Ax in head, hubbie is dead. Story over, right? But no. There are still two more pages to kill, and so our hard-working and hard-pressed writer must forge ahead and find some way to add more resonance and nuance to this tale.
Confronted with the husband's head cleved in two, the police hypothesize that a prowler must have overpowered him and attacked him with his own axe. Certainly, no one suspects the saguaro. Time passes and Martha meets a new man. Standing in the garden one night directly in front of the homicidal cactus, he implores Martha to marry him. At first she hesitates, but with a little persuasion, finally agrees. But, observes our narrator, “How can either one of them see the evil leer on the ‘face’ of the cactus?” Martha goes inside to make some celebratory cocktails, and before you know it, the cactus sucker-punches her fiancé right in the kisser. “With a horrible screeching sound of living roots being torn from the ground, the cactus pounces on the amazed man…”
Two important bits of narrative information are now in place: (1) the cactus is motivated by lust for Martha and jealousy over other suitors; (2) in addition to having mastered carnival-style ax throwing, the cactus is now no longer bound by the ordinary rules of roots and irrigation.

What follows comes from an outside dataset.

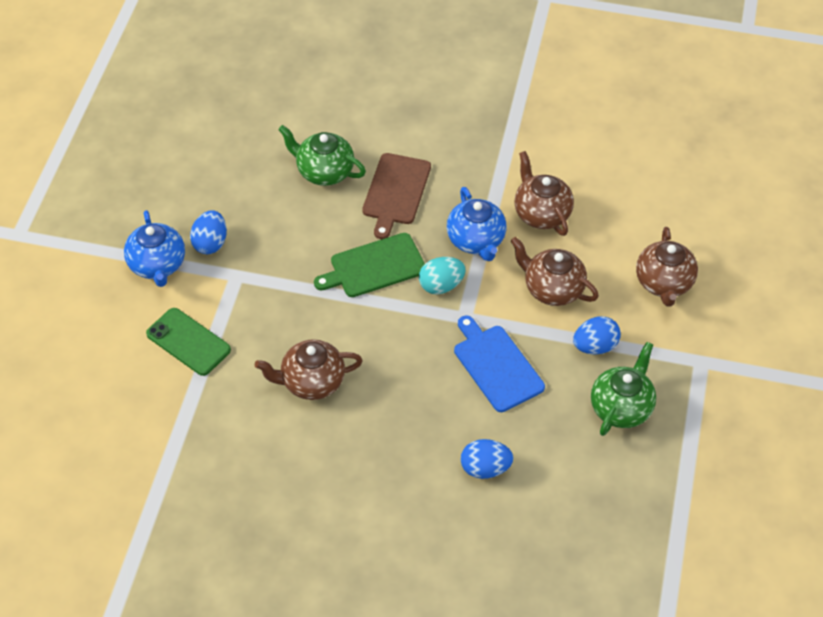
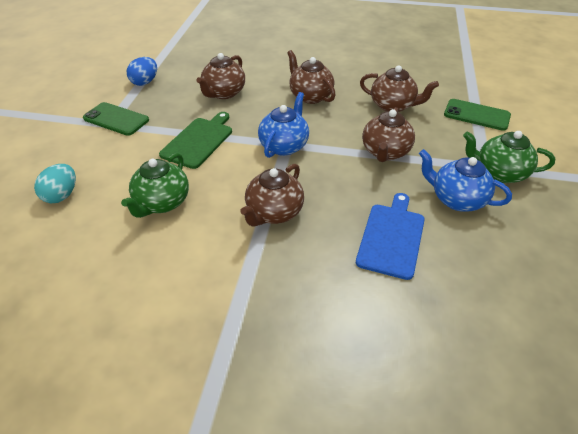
blue egg: 3 -> 1
brown cutting board: 1 -> 0
brown teapot: 4 -> 5
green phone: 1 -> 2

Inside, Martha continues to mix the drinks unaware that her new love has been pummeled into hamburger helper. A knock on the door. It’s the cactus—enraged enough to murder, and yet polite enough to knock before entering. The final confrontation unfolds:
The cactus pulls her into a jealous embrace, crushing her against its sharp spines! And at the last moment Martha realizes the truth! It wants her…
I’m not exactly sure what “It wants her…” would mean to a 13-year old boy in 1969, especially as an index of cactus-on-woman desire. Undoubtedly there is some perverse and highly overdetermined Oedipal anxiety at work here. Martha, after all, gave “birth” to the cactus by harvesting and planting him as a young cutting, and it is Martha that protects him from castrating ax-husband #1.

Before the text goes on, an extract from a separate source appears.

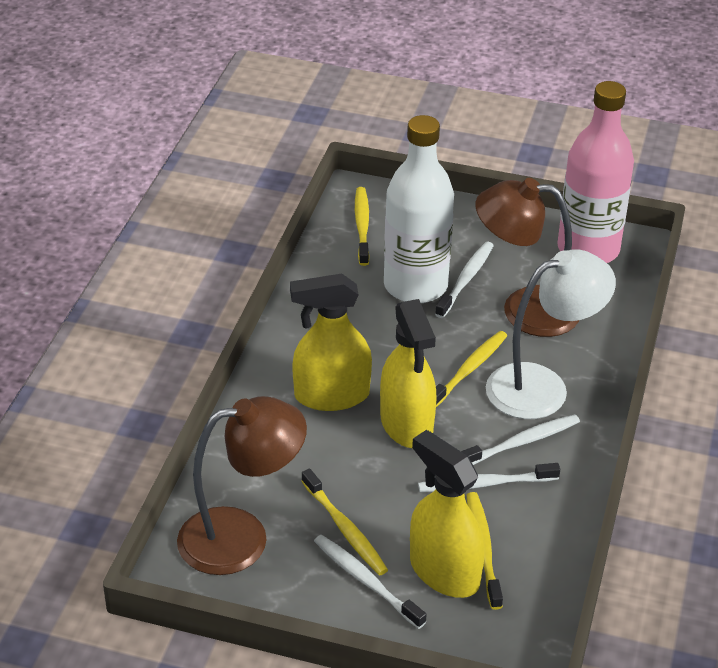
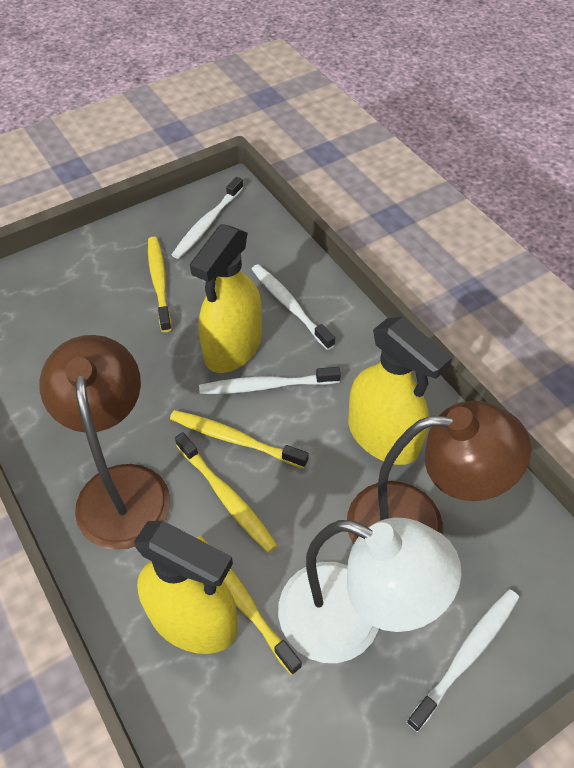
pink bottle: 1 -> 0
white bottle: 1 -> 0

At any rate, the story should be over with this fatal embrace. But something, guilt perhaps, forces our desperate scribe to add one more panel. The police arrive on scene to find Martha and her fiancé dead. Interestingly, while the cops were wholly unable to decipher the previous scene of cactile horror, this time everything makes perfect sense to them. “Figure this one Mike! A cactus plant rips out its roots and walks and grabs the woman and crushes her to death! It can’t be…,” says Cop #1. “Can’t be is right, only it is!” offers his partner. “And the man dead too! Brother, how are we ever going to explain this one to the commissioner?”

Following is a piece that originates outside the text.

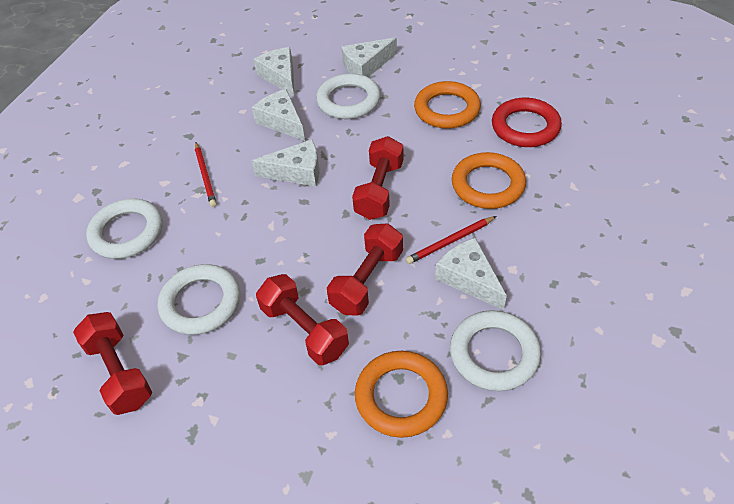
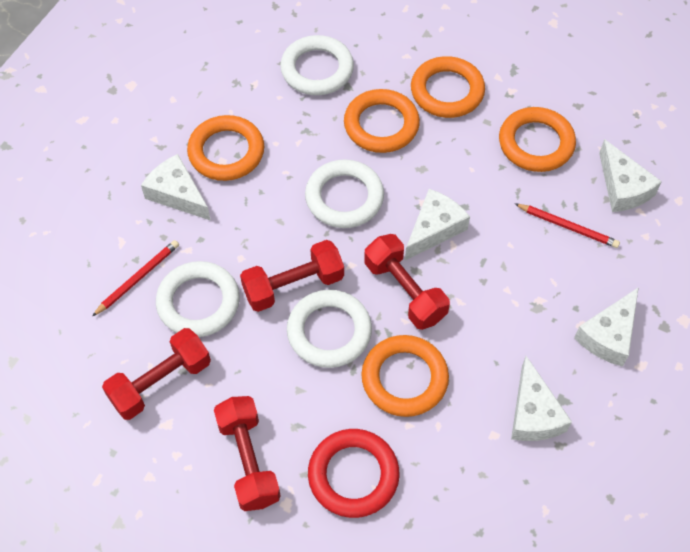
orange ring: 3 -> 5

This final frame, I imagine, is actually a displacement of the conversation the writer imagined having with his editor once the ink dried on this prickly masterpiece. Brother, how am I ever going to explain this piece of crap to the boss? Four years at Brown and the best I can come up with is a horny cactus on a murderous rampage. Another year like this and I'll be living on the streets.
In a perfect world, all “above-the-line” personnel in the entertainment industry--comic book writers and otherwise-- would be compelled, by federal law if necessary, to work to the point of absolute exhaustion, to struggle against deadlines and consequences so unforgiving that they would be forced to move beyond a certain comfort zone, ushered into the hallucinatory panic of free-form improvisation. There would be no “sleeping on it,” no month-after-month of careful franchise-honing, only the raw crisis of compulsory creativity--in the moment, by midnight, before anyone in this room can go home tonight. I want to see a Law and Order episode or Final Destination sequel written by someone in just under two hours with absolutely no rewrites. I want to see an entire season of Mad Men outlined on a napkin and faxed without revision from a strung-out story editor in Cancun who forgot principle photography begins on Monday. It might not achieve genius, but I’m sure it would at least avoid the predictable mediocrity of measured competence.